料理風景

バター入りが常識?チベットで愛飲されている「チャ」

花の写真 海外で一般的に「茶」と呼ばれティータイムにだされるもののいくつかは、日本でも浸透しました。紅茶やコーヒーは海外に負けないぐらい種類も豊富にあり、喫茶店などで多くの方が日常的に飲んでいます。

ですが、チベットで飲まれているお茶は今の日本でも中々見かけることはありません。チベット人には欠かせず、噂によれば一日に50杯以上も飲んでいるというお茶は、いったいどのようなものなのでしょうか。

中国のお茶はバターと塩を入れた特製品!

 中国のチベットでは一日のあいだに何十杯とお茶を飲むそうです。同じものを何十杯も飲む、というだけでも普通の人にとっては驚くべきことですが、実はさらに信じられないような事実があります。

何と、チベット人が愛飲しているお茶とは「バター茶」というものだそうです。主に中国などで生産された、緑茶を蒸して圧縮したものを淹れ、ヤクという牛のバターと塩を加えることでできます。

ツァンパという食品を作る時にも用いるもので、広大なチベットに生きる遊牧民にとっては欠かせない物だそうです。似た味のものは日本にはなく、日本人にとっての「お茶」というイメージからは大きくかけ離れているでしょう。

味はこってり?上等なものになるとしつこさが増す!?

 バター茶と聞くと、乳製品が入っているのだからミルクティーのようなものを想像する方もいるかもしれません。しかし実際はバターがしつこくこってりとしているので、あまりおいしく感じないでしょう。

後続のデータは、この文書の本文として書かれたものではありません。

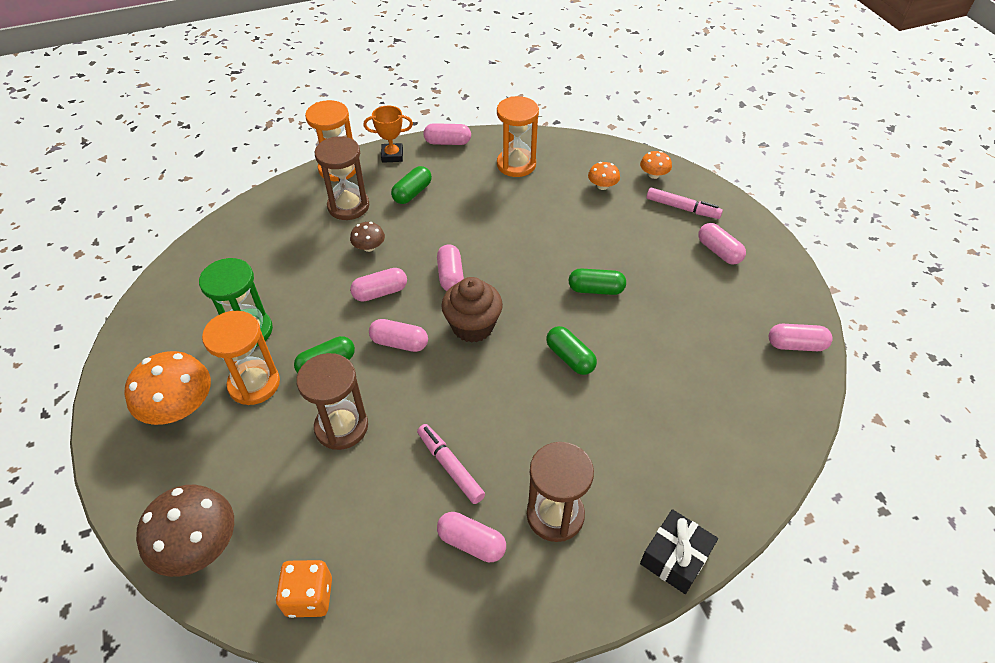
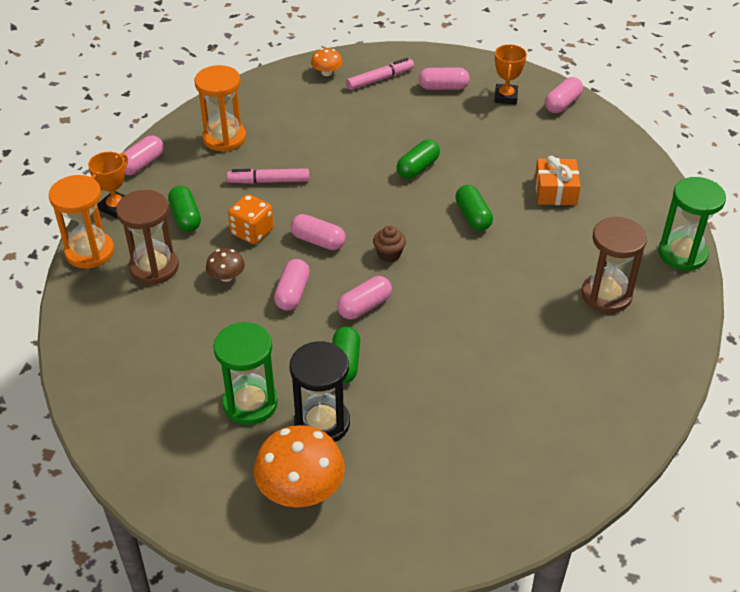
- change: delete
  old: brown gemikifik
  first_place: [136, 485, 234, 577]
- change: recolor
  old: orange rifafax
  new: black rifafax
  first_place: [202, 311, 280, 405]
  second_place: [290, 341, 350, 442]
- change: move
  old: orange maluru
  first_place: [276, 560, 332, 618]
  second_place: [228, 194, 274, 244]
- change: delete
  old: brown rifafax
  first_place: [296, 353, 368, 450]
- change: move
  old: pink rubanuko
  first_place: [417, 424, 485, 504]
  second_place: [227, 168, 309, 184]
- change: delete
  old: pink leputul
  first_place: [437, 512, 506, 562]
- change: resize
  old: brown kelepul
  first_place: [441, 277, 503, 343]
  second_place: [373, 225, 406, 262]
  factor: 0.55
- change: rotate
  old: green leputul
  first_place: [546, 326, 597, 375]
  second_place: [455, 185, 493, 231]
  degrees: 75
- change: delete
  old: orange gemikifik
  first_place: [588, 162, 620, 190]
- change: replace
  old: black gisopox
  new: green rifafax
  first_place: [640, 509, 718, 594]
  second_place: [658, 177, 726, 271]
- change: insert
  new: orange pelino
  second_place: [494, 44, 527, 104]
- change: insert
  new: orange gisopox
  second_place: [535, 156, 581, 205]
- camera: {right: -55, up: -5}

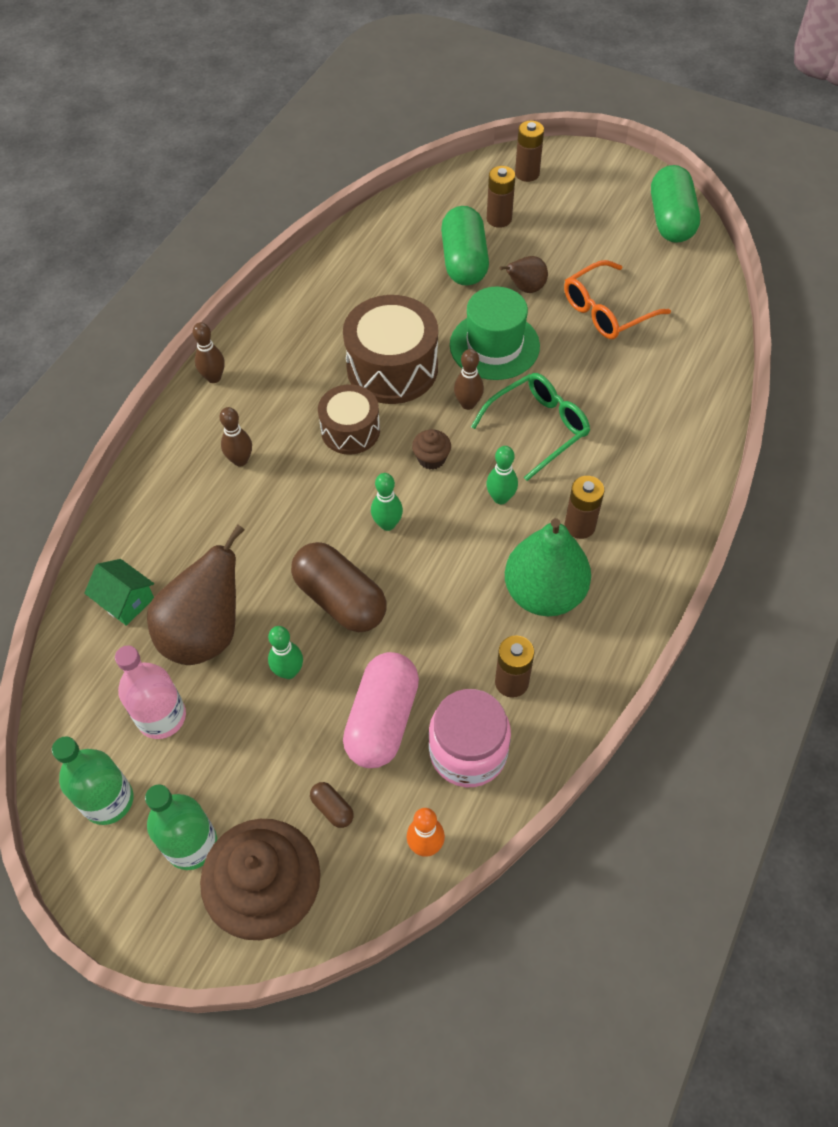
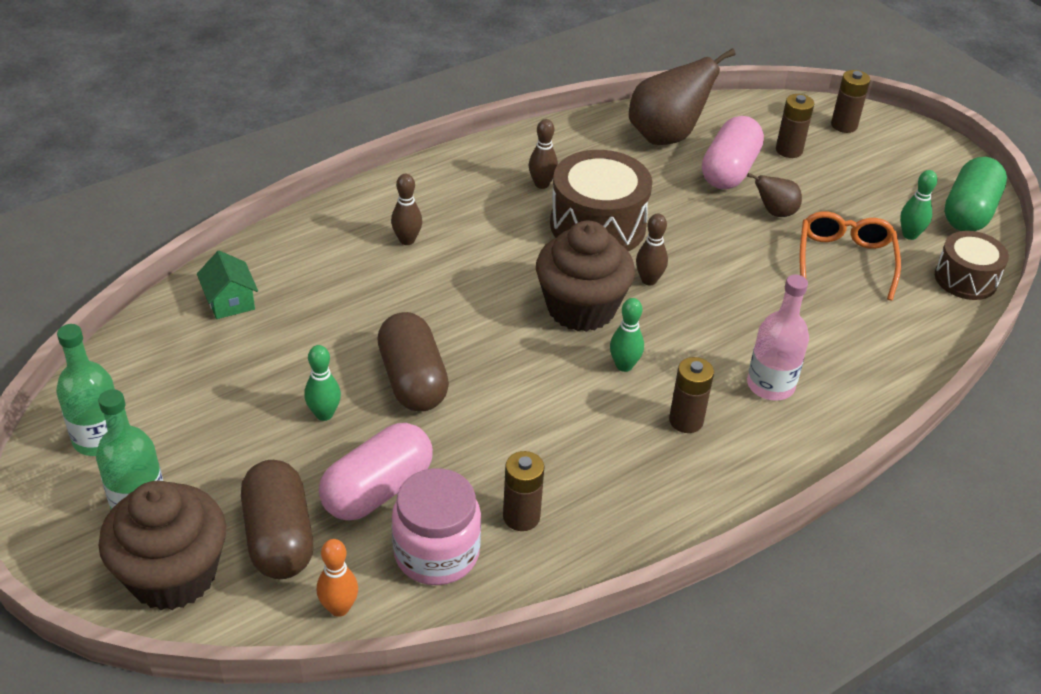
- change: move
  old: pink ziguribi
  first_place: [115, 645, 186, 739]
  second_place: [747, 275, 809, 401]
- change: move
  old: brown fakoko
  first_place: [147, 524, 244, 665]
  second_place: [629, 48, 736, 145]
- change: move
  old: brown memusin
  first_place: [193, 322, 225, 383]
  second_place: [529, 119, 558, 189]
- change: resize
  old: brown leputul
  first_place: [310, 782, 354, 828]
  second_place: [241, 460, 313, 579]
  factor: 2.35
- change: move
  old: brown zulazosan
  first_place: [318, 384, 380, 455]
  second_place: [935, 231, 1009, 300]
- change: move
  old: green memusin
  first_place: [371, 473, 403, 531]
  second_place: [900, 170, 937, 240]
- change: resize
  old: brown kelepul
  first_place: [412, 429, 451, 470]
  second_place: [536, 221, 635, 332]
  factor: 2.35
- change: recolor
  old: green leputul
  new: pink leputul
  first_place: [441, 206, 489, 285]
  second_place: [702, 116, 764, 190]
- change: delete
  old: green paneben
  first_place: [450, 287, 540, 380]
- change: delete
  old: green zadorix
  first_place: [471, 373, 590, 481]
- change: delete
  old: green fakoko
  first_place: [505, 518, 591, 616]
- change: rotate
  old: orange zadorix
  first_place: [564, 260, 671, 339]
  second_place: [800, 211, 901, 301]
  degrees: 105
- camera: {right: 25, up: -15}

茶にチーズを入れた方が上等とされているそうですが、チーズによりいっそうしつこくなっています。おかげで普通のバター茶よりも飲みにくくなっているそうです。

バターのくどさが駄目だという方がいる一方、他では味わえない不思議な味が気に入り、病みつきになる方もいます。結局のところ、おいしいと感じるかは人によって違うので、自分で飲んでみるまではわからないでしょう。

生きるために不可欠のお茶!栄養源でもある飲み物

 ただ一つ知っておいて欲しいのは、バター茶は他の茶と違い嗜好品ではないということです。水分補給としてはもちろん、栄養を補い消化を助けるためにあります。野菜が少なく、乾燥地帯に住むチベット人にとって重要なものです。

さらに客人をもてなすという意味でも必要不可欠であり、また身体を温める効果もあるので寒さも多少和らぎます。つまり生活の一部として存在しているものですので、味がどうあれ、もしふるまわれたのなら素直に飲みましょう。

バター茶に限らず、チベット料理はシンプルな味付けのものが多いです。というのも、チベット自体がもともと豊かな土地ではないからでしょう。お茶を何杯も飲むという習慣も、もしかすると生きるための知恵なのかもしれません。